紫さんに連れられて来たこと、紅魔館に拾われた事も。
魔理沙「色々複雑だったんだな…」
「………今日はうちで寝なさい、着替えはあるかしら?」
確か荷物は、紅魔館に忘れたはずだった。
でも、荷物は横にあった。
恐らく咲夜のおかげであろう。
あんな事をしても、まだ…優しくしてくれるんですね…
俺は…そんな人を悲しませてしまった…
辰巳「あります…」
今は、この二人を心配させないように…答えた。
「そう。なら、奥の部屋で着替えて頂戴。客用の部屋にベットをひいてくるから」
多分。この人は俺の童謡にきずいている。
でも、聞かないでくれた。
一つ一つの気遣いが、身に染みる。
辰巳「ありがとうございます…えっと…」
「霊夢、博麗 霊夢」
辰巳「霊夢さん、ありがとうございます」
俺は着替えて、霊夢さんが用意してくれた場所で寝た…
………
……
…
次の日。疲れてたはずなのに、俺は寝れなかった。
ずっと後悔ばかりしていた。
あんな事をしていなかったら、なんて事がこみだしてくる。
もう…手遅れなのに…
でも、どうしてもそんな事を考えてしまう。
今は午前4時。
誰も起きていない、俺にとっては好都合だった。
今はまだ、1人の方が良いから。
外はもう晴れていた。
俺は外に出て、神社の上に登った。
「やっぱり」
上に登ってからは、そんな声が聞こえた。
その声の主は…
辰巳「霊夢さん…」
そう、霊夢さんだ。
この時間はまだ寝てると思ったが、どうやら起きていたらしい。
霊夢「どうしてこんな時間に起きてるのか、そんな顔してるわよ。

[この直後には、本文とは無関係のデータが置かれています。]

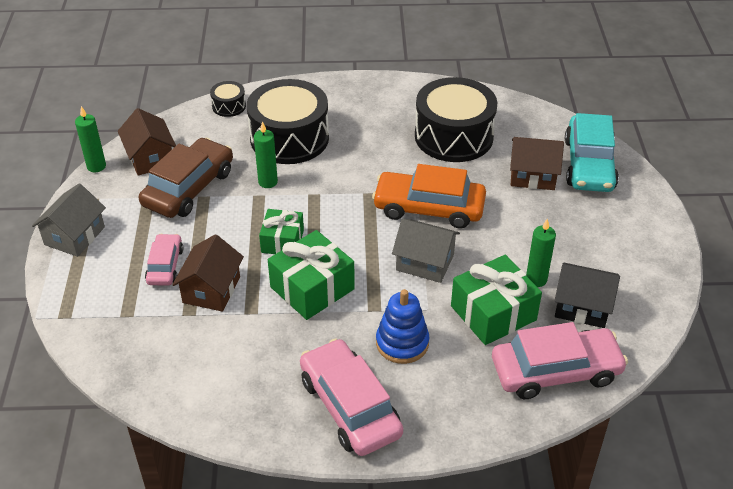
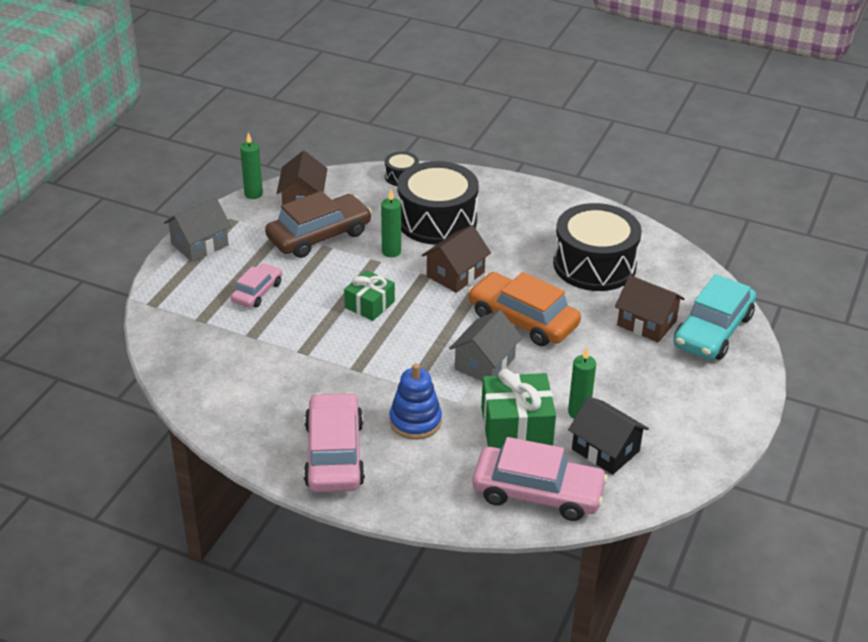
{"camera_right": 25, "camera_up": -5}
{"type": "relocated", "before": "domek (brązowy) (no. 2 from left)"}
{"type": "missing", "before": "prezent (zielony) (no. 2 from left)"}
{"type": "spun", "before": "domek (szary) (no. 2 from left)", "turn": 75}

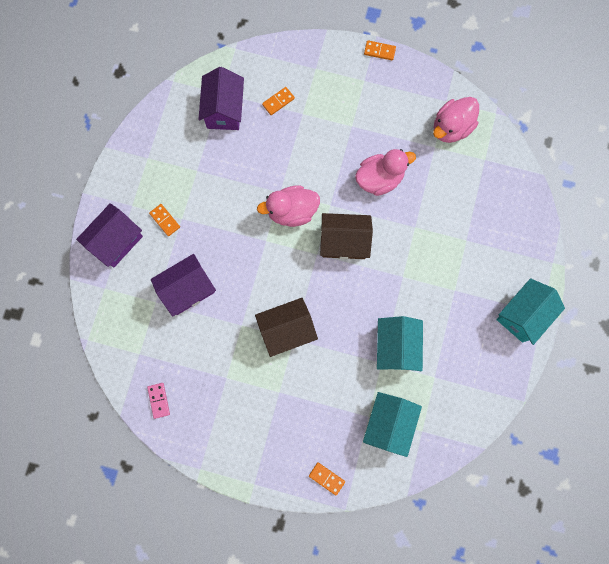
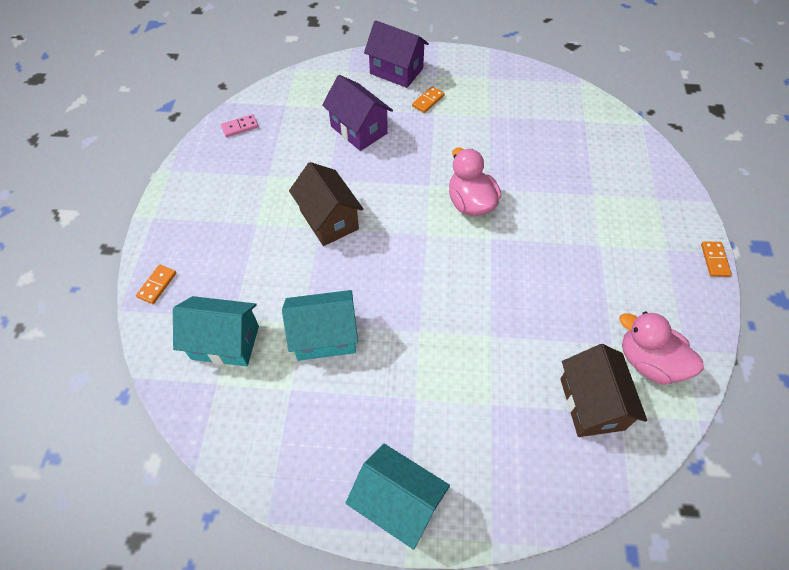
{"camera_right": 80, "camera_up": -20}
{"type": "missing", "before": "domek (fioletowy) (no. 3 from left)"}
{"type": "missing", "before": "kostka domina (pomarańczowy) (no. 2 from left)"}
{"type": "relocated", "before": "domek (brązowy) (no. 2 from left)"}
{"type": "missing", "before": "kaczka (różowy) (no. 2 from left)"}

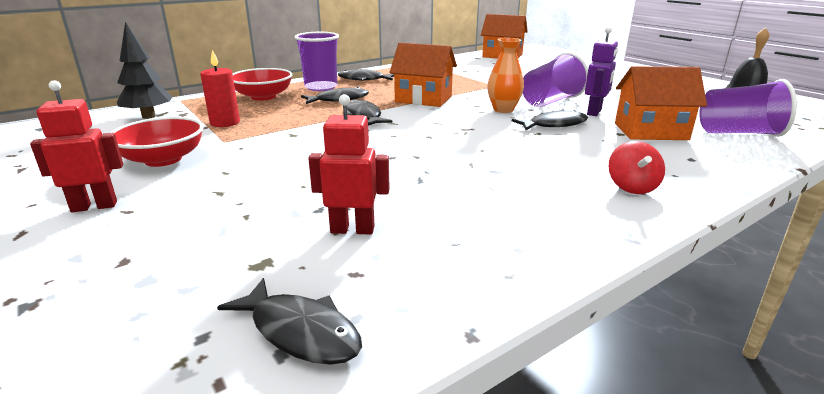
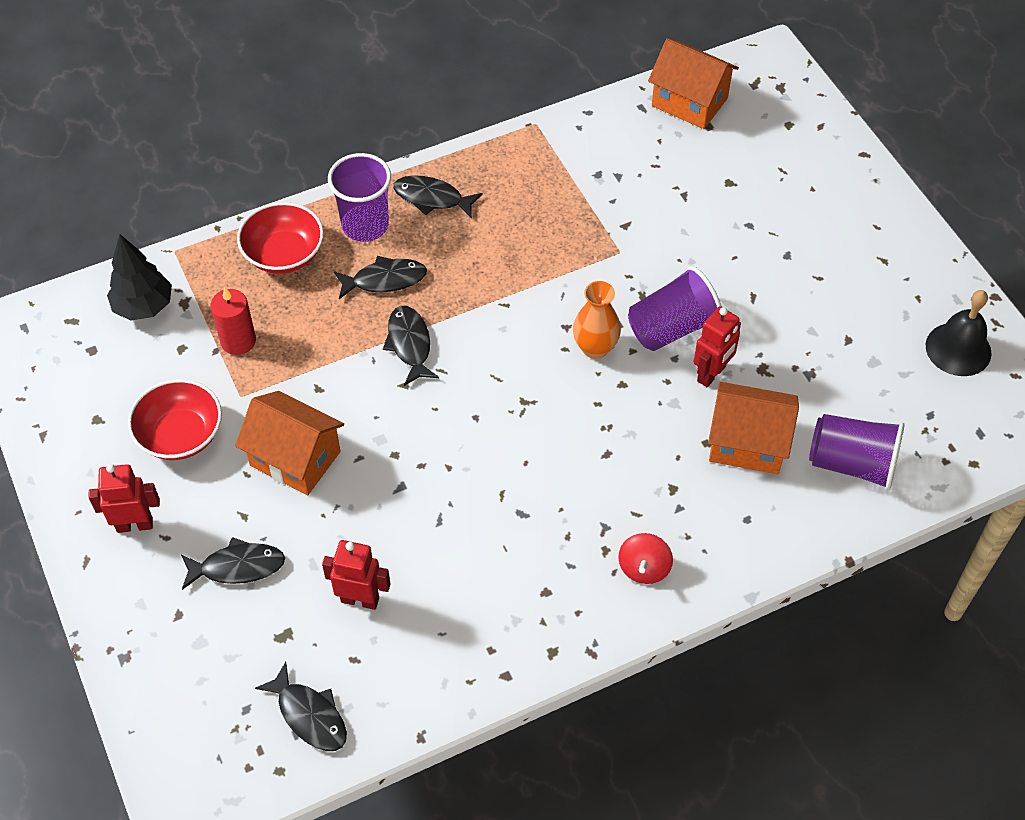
{"camera_right": 10, "camera_up": 30}
{"type": "relocated", "before": "domek (pomarańczowy) (no. 1 from left)"}
{"type": "relocated", "before": "ryba (czarny) (no. 5 from left in the first image)", "after": "ryba (czarny) (no. 1 from left)"}
{"type": "colour", "before": "robot (fioletowy)", "after": "robot (czerwony) (no. 3 from left)"}

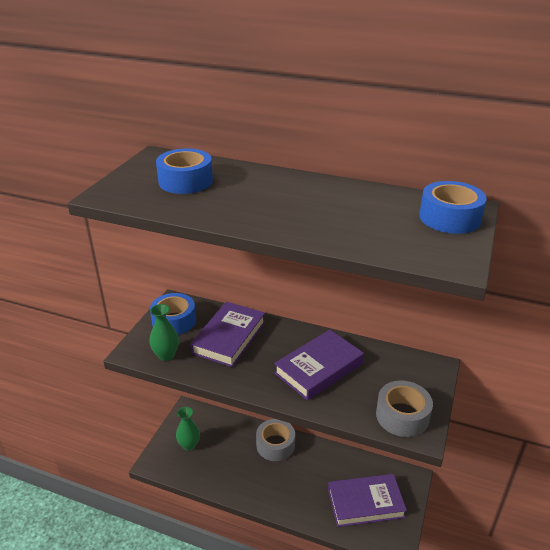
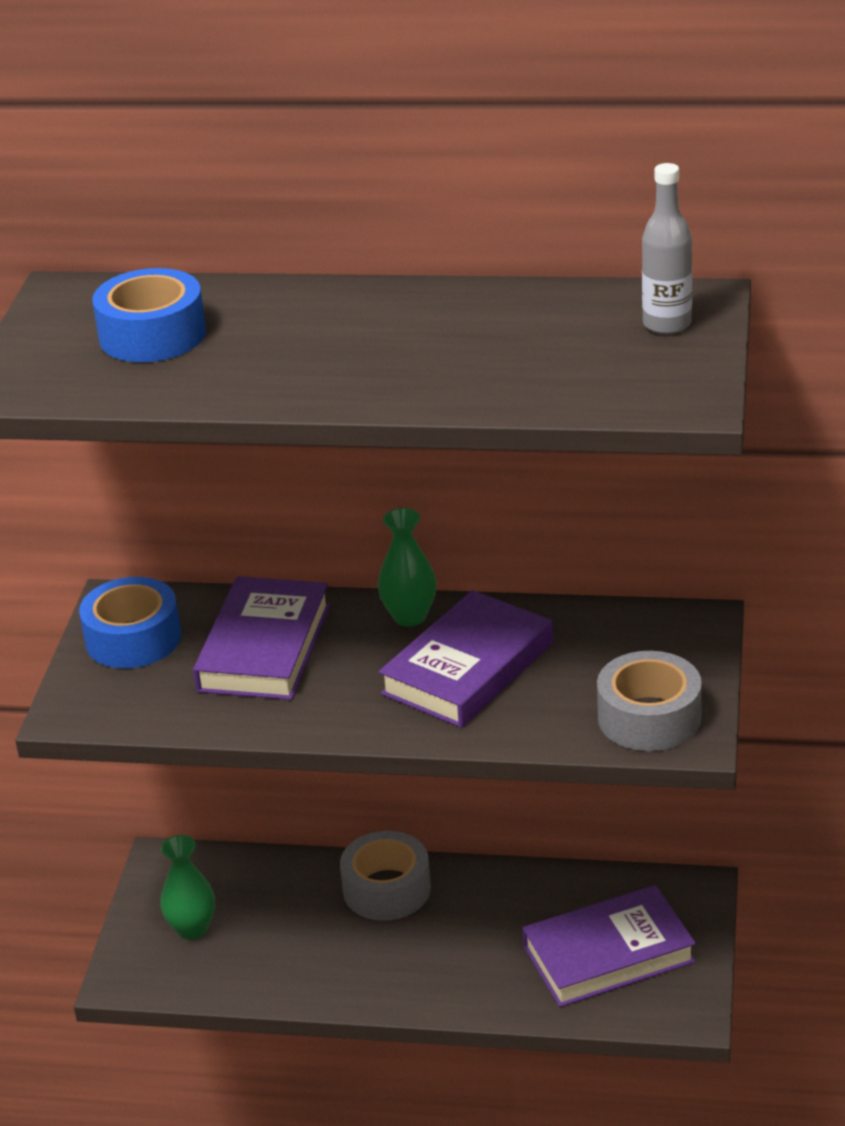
{"camera_right": -10, "camera_up": 0}
{"type": "relocated", "before": "wazon (zielony) (no. 1 from left in the first image)", "after": "wazon (zielony) (no. 2 from left)"}
{"type": "exchanged", "before": "taśma klejąca (niebieski) (no. 3 from left)", "after": "butelka (szary)"}

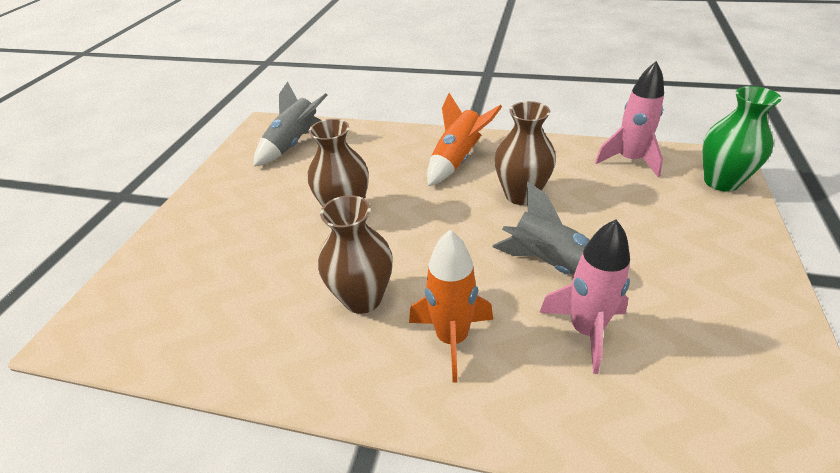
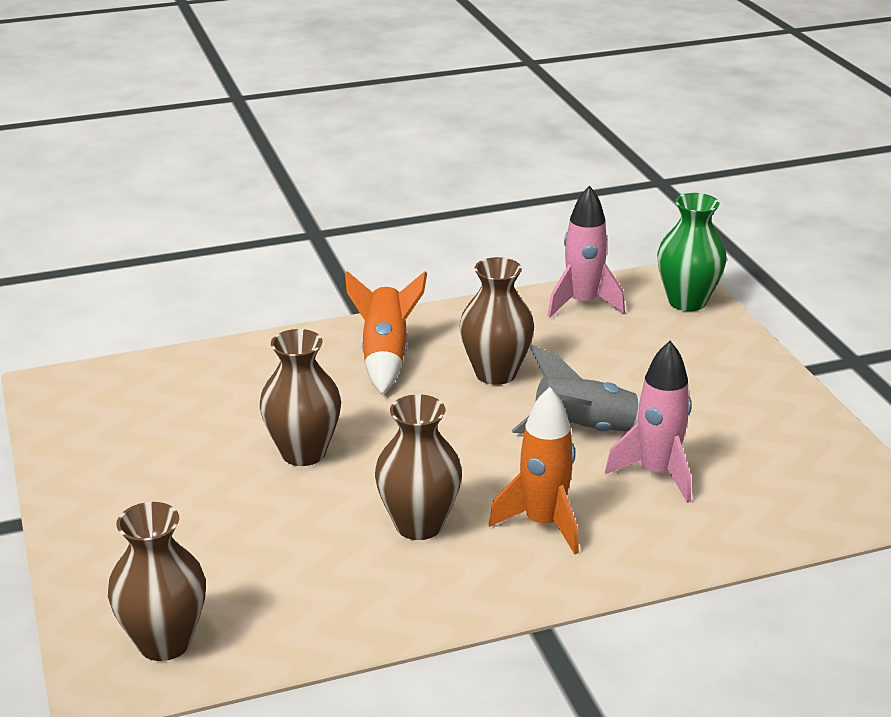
{"camera_right": -35, "camera_up": -10}
{"type": "missing", "before": "rakieta (szary) (no. 1 from left)"}
{"type": "appeared", "after": "wazon (brązowy) (no. 1 from left)"}

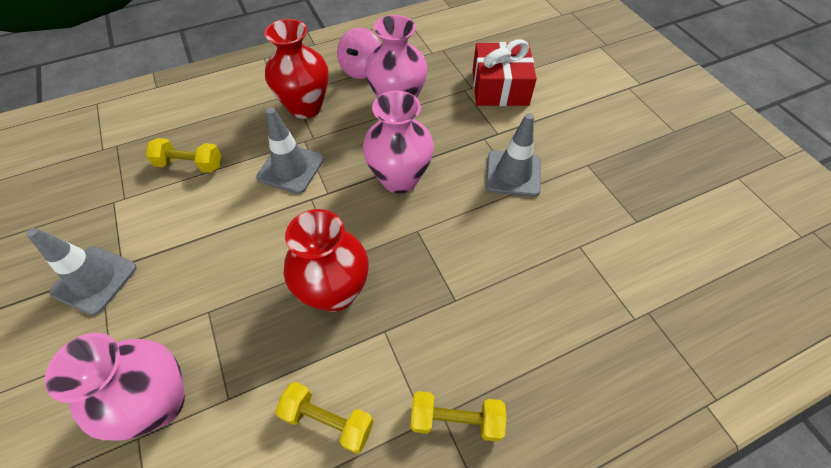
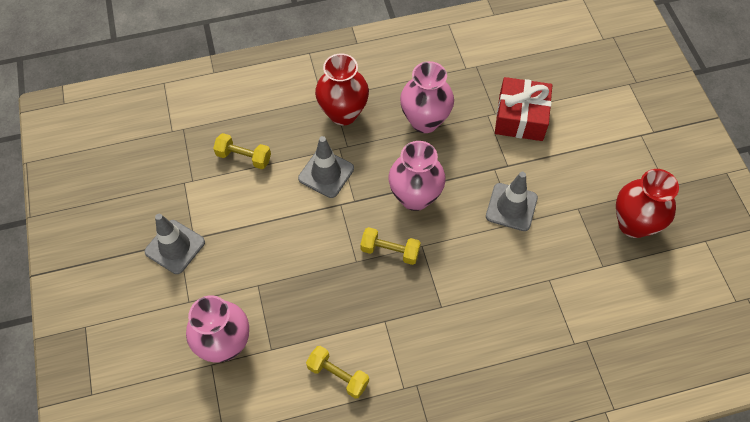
{"camera_right": 10, "camera_up": 5}
{"type": "relocated", "before": "wazon (czerwony) (no. 2 from left)"}
{"type": "missing", "before": "bączek (różowy)"}
{"type": "relocated", "before": "hantel (żółty) (no. 3 from left)"}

巫女は日が出ると同時に起きるものなのよ」
やっぱり俺は…揺らいでいる…
前までは無表情で、誰にも悟られないようにしてたが。
今は簡単に読まれてる。
隠していたかった…整ってないまま進めるのが、俺は嫌いだった。
そんな気持ちが引き金になったのか、【印象を操る程度の能力】が発動した。
その顔は、少し前までの俺。
悲しみや怒りの感情が無い自分。
少しの間は、こうしていたかった。
霊夢「それが今の貴方の答えね。正直今はそれが妥当よ」
無表情になった事で、悟られる事はなくなった。
そしてまた…自分を見失った。
辰巳「これからどうすればいいですか?」
でも…今はこれでいい。
少しでも相手に心配をかけないようにする事が第1だった。
霊夢「そうね。ここ、幻想郷にいるうちは、紅魔館の奴らにも会うことはあるだろうから。迷いを払うわよ」
霊夢さんが言ったのは、迷いを払う。
簡単に言うと吹っ切れさす。
つまりは元通りになれ、という事だ。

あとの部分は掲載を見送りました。